Most of the value in the Apple iPad for example is in parts that are not made in China. Only about $7 worth of assembly occurs in China. The parts are where the value is and they are made in Japan, South Korea, Taiwan, Germany, and even a few in the United States. Labor costs are not the reason why more of those parts are not made in America. The main reason is that the other countries have made it a matter of high national priority to assure that they produce key parts like semiconductors, digital signal processors, and electronic displays. Their industrial policies have included subsidies of various kinds, risk reducing government investments, buy national regulations, and currency manipulation.

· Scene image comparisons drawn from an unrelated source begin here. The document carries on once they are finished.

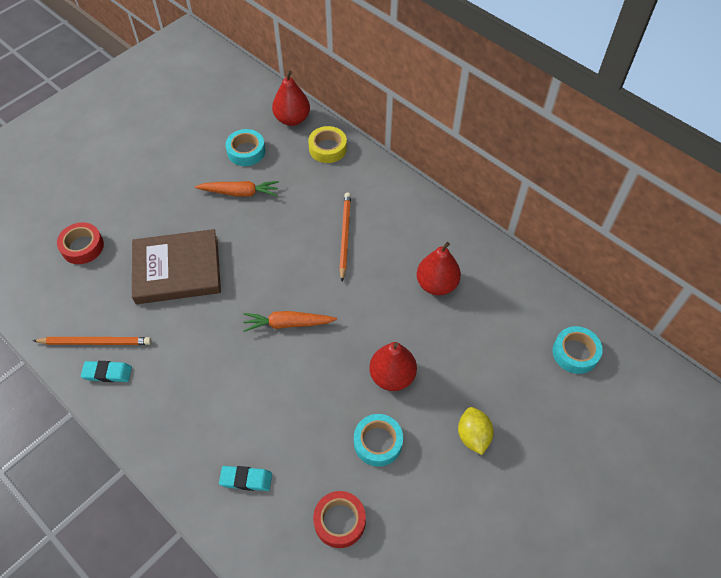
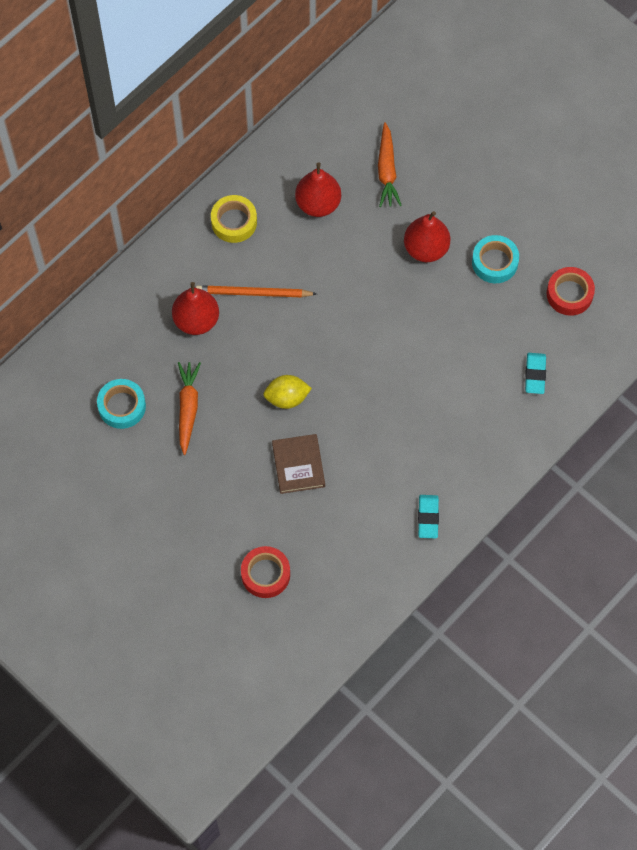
camera: 90 degrees left, 10 degrees up
(95, 342) = (392, 537): orange pencil -> none
(177, 270) = (298, 465): brown book -> brown book, size x0.58
(288, 324) = (367, 347): orange carrot -> orange carrot (387, 170)
(292, 119) = (69, 356): red pear -> red pear (196, 320)
(328, 148) = (120, 313): yellow tape -> yellow tape (234, 222)
(473, 436) = (485, 182): yellow lemon -> yellow lemon (287, 398)
(575, 353) = (397, 87): turquoise tape -> none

This brings me to the second critique which is that for the U.S. government to counter these special foreign treatments would, in fact, amount to special treatment for U.S. manufacturers and constitute protectionism that would only further distort global markets. This is the position of mainstream, orthodox anglo-American economists. It is essentially a unilateral free trade view that rests on the belief that the structure of an economy and what it produces are of little significance. In effect, it holds that if you have a very competitive semiconductor industry with a large sunk capital investment that is suddenly undercut by the subsidized industry of another country, don’t respond to the subsidy that is distorting the normal market forces. Rather, let your industry die, accept the loss of the capital investment, and the loss of the hard won skills of the workers, and move on to some other industry. Hairdressing is one that Christina Romer mentioned as a possibility.

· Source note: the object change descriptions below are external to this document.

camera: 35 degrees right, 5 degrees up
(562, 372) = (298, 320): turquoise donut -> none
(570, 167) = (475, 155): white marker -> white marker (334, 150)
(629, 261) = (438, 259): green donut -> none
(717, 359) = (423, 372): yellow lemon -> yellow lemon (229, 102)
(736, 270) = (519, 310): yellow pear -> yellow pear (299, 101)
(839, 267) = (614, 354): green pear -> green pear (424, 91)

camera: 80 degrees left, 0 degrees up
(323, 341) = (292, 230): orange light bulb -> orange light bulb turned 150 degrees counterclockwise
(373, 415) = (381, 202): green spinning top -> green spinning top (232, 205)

This may be a purist kind of free trade, but it is not what the founders of the World Trade Organization (WTO) and its predecessor institutions had in mind when they said free trade. The rules of these bodies provide for complaints of unfairness and distortion of markets and for the imposition of penalties aimed at off-setting and correcting the distortions. These rules exist because those distortions are not accepted as part of free trade nor is it considered special or discriminatory treatment for an industry to receive relieve from the artificially imposed distortion. If I and my friend are walking down the street and a thief robs me but not my friend, it does not constitute a special treatment of me as compared to my friend if the police capture the thief and return what was robbed to me. In the trade game, the robbery has mostly been done so far by the mercantilists who focus on manufacturing. Stopping the robbery and restoring the stolen property is not a matter of favoring manufacturing over services. Far from protectionism it is a matter of maintaining free trade and optimizing the gains from natural comparative advantage and from trade.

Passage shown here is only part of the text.